Cette demande intervient peu après l'annonce faite le 18 avril par le
ministre de la Santé, Enock Kavindele que trois groupes pharmaceutiques
américains avaient offert de baisser les prix des médicaments
anti-rétroviraux afin qu'une journée de traitement revienne à 2 dollars par
personne.
"Nous pensons que cette réduction ne suffit pas parce que les médicaments
sont trop chers pour beaucoup de Zambiens", a affirmé à l'AFP le
coordinateur du Réseau, Joseph Katebe.
Les trois groupes - Glaxo Smith, Bristol-Meyers Squibb et Merck - figurent
parmi les 39 laboratoires qui ont retiré jeudi leur plainte déposée contre
le gouvernement sud-africain qui bloquait depuis trois ans une loi
sud-africaine favorisant les médicaments génériques à bas prix.
Le prix normal d'un traitement contre le sida sur le marché international se
situe entre 10.000 et 15.000 dollars par an, une somme trop élevée pour les
pays pauvres durement touchés par la pandémie.
Selon M. Katebe, proposer même deux dollars par jour est une plaisanterie de
mauvais goût pour la plupart des Zambiens qui ne gagnent quotidiennement en
moyenne que moins d'un dollar.
"S'ils peuvent réduire le prix à moins de 50 cents, cela voudra vraiment
dire quelque chose.
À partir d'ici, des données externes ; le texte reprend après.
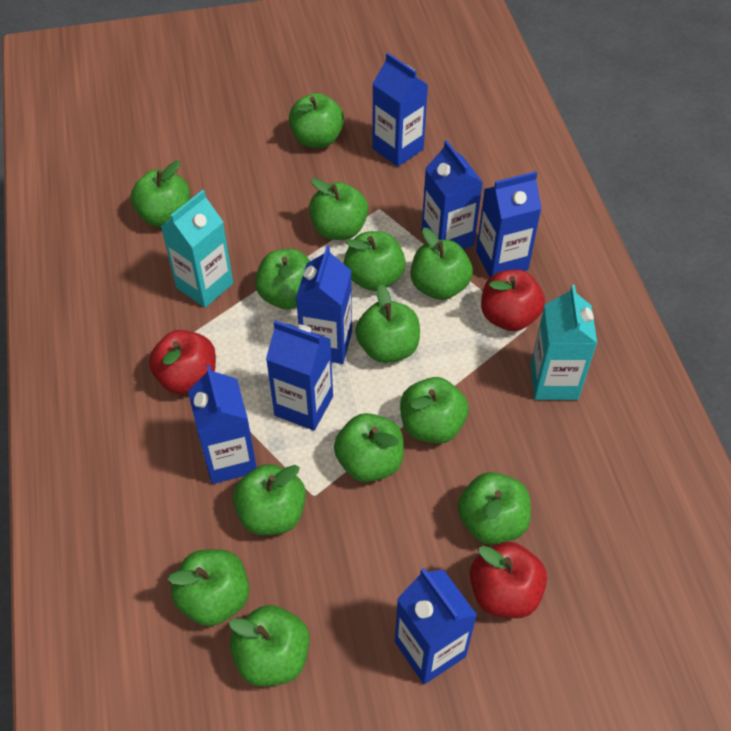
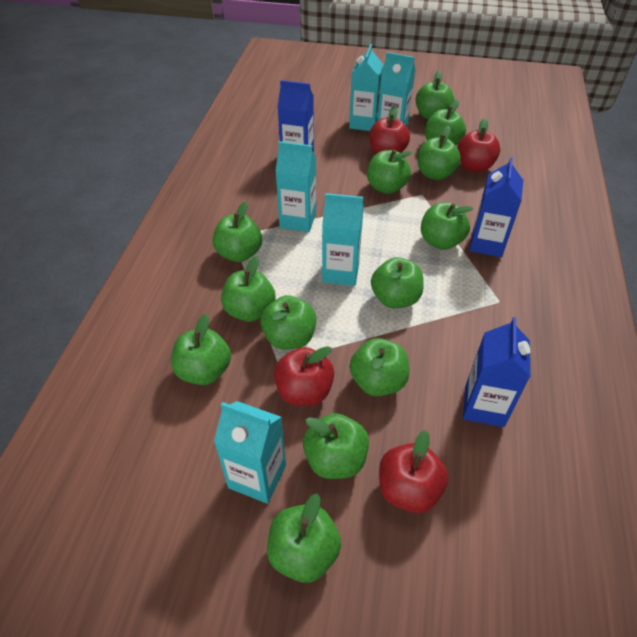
blue carton: 7 -> 3
red apple: 3 -> 4
turquoise carton: 2 -> 5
La baisse (des prix) annoncée était juste un effet
d'annonce parce que cela ne signifie rien", a ajouté M. Katebe, accusant les
groupes pharmaceutiques d'être davantage intéressés par les bénéfices que
par des vies humaines.
M. Kavindele avait déclaré le 18 avril que le gouvernement se réjouissait de
la décision des trois laboratoires, précisant que la plupart des Zambiens
pourraient bénéficier de la baisse des prix.
L'Afrique sub-saharienne est la région la plus touchée au monde par le sida.
Un Zambien sur quatre est touché par le virus VIH, selon les chiffres de
l'ONUSIDA.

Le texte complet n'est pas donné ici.